QSFP-100G-LR4-S: The LR4 version supports connections up to 10km over single-mode fiber at a wavelength of 1310nm with duplex LC connectors. QSFP-100G-LR4-S supports 100GBase Ethernet rate up to 1km, and the signal is carried over four wavelengths managed within the device. The module converts 4 input channels of 25 Gbps electrical data to 4 channels of LAN WDM optical signals and then multiplexes them into a single channel for 100 Gbps optical transmission. Correspondingly, on the receiver side, the module de-multiplexes a 100 Gbps optical input into 4 channels of LAN WDM optical signals and then converts them to 4 output channels of electrical data.

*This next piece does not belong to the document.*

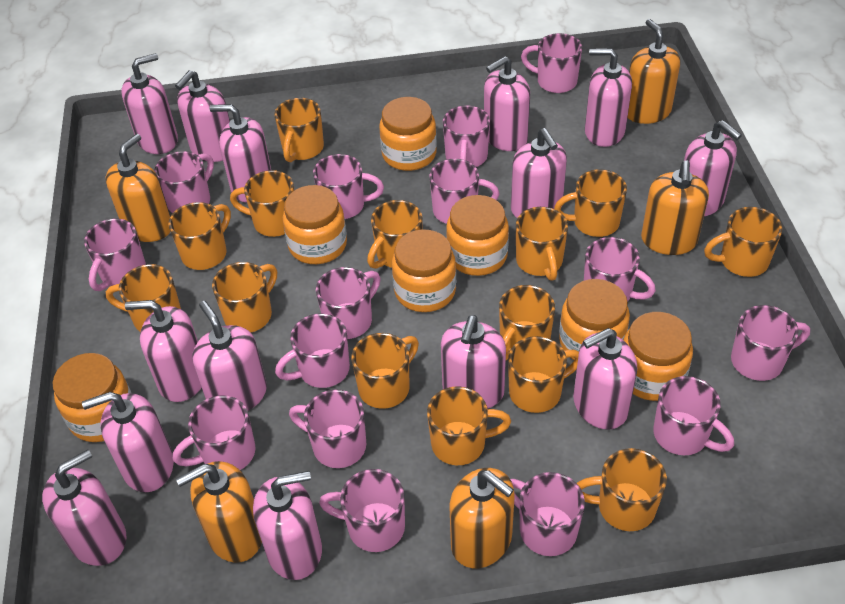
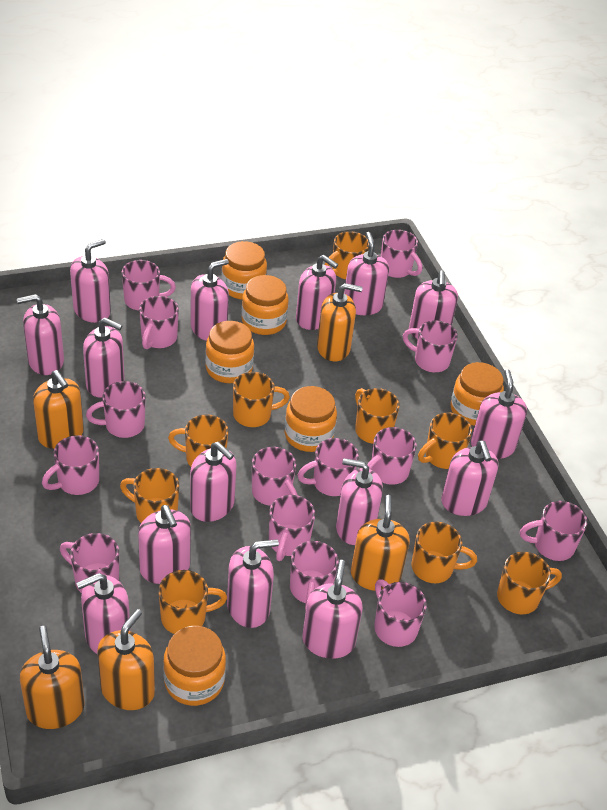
orange jar: 7 -> 6
orange mug: 14 -> 9
pink mug: 15 -> 14
pink soap dispenser: 14 -> 15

Besides, 100G QSFP28E-LR4 incorporates the electro-absorption modulated lasers (EML), EML have slightly different optical properties making them suitable for multi-rate traffic types.

QSFP-100G-CWDM4-S: The QSFP-100G-CWDM4-S optical transceiver is a full duplex optic module that provides a high-speed link at aggregated data rate of 103.13 Gbps over 2 km of single-mode fiber with duplex LC connectors. CWDM4 modules have the following common features: four optical transmitters, four optical receivers with signal detect,wavelength division multiplexer and de-multiplexer and a duplex optical connector for single-mode fiber. The transceiver four lasers with center wavelengths of 1271 nm, 1291 nm, 1311 nm and 1331 nm. The optical signals are then multiplexed into a single-mode fiber through an industry standard LC connector. On the receive side, four lanes of optical data streams are optically de-multiplexed by an integrated optical demultiplexer and transformed to an electrical CAUI-4 compliant output driver. This module features a hot-pluggable electrical interface, low power consumption and 2-wire I2C management interface.

All versions are fully compliant with the MSA standards and digital diagnostics functions are available via an MDIO interface, as specified by the QSFP28 MSA. These units operate off a single 3.3V power supply, and feature maximum power consumption of 3.5W (CWDM4, SR4, PSM4), or 4.5W/4.0W (LR4).

Conclusion

This next-generation QSFP28 provides increased port density and high performance for future data center and networking use. Most importantly, they can save you total expenditure in your date centers. For cost-sensitive data center customers, you can take your network to the next level with FS 100G QSFP28 optical transceivers, which offer easy compatibility with your existing switches and routers.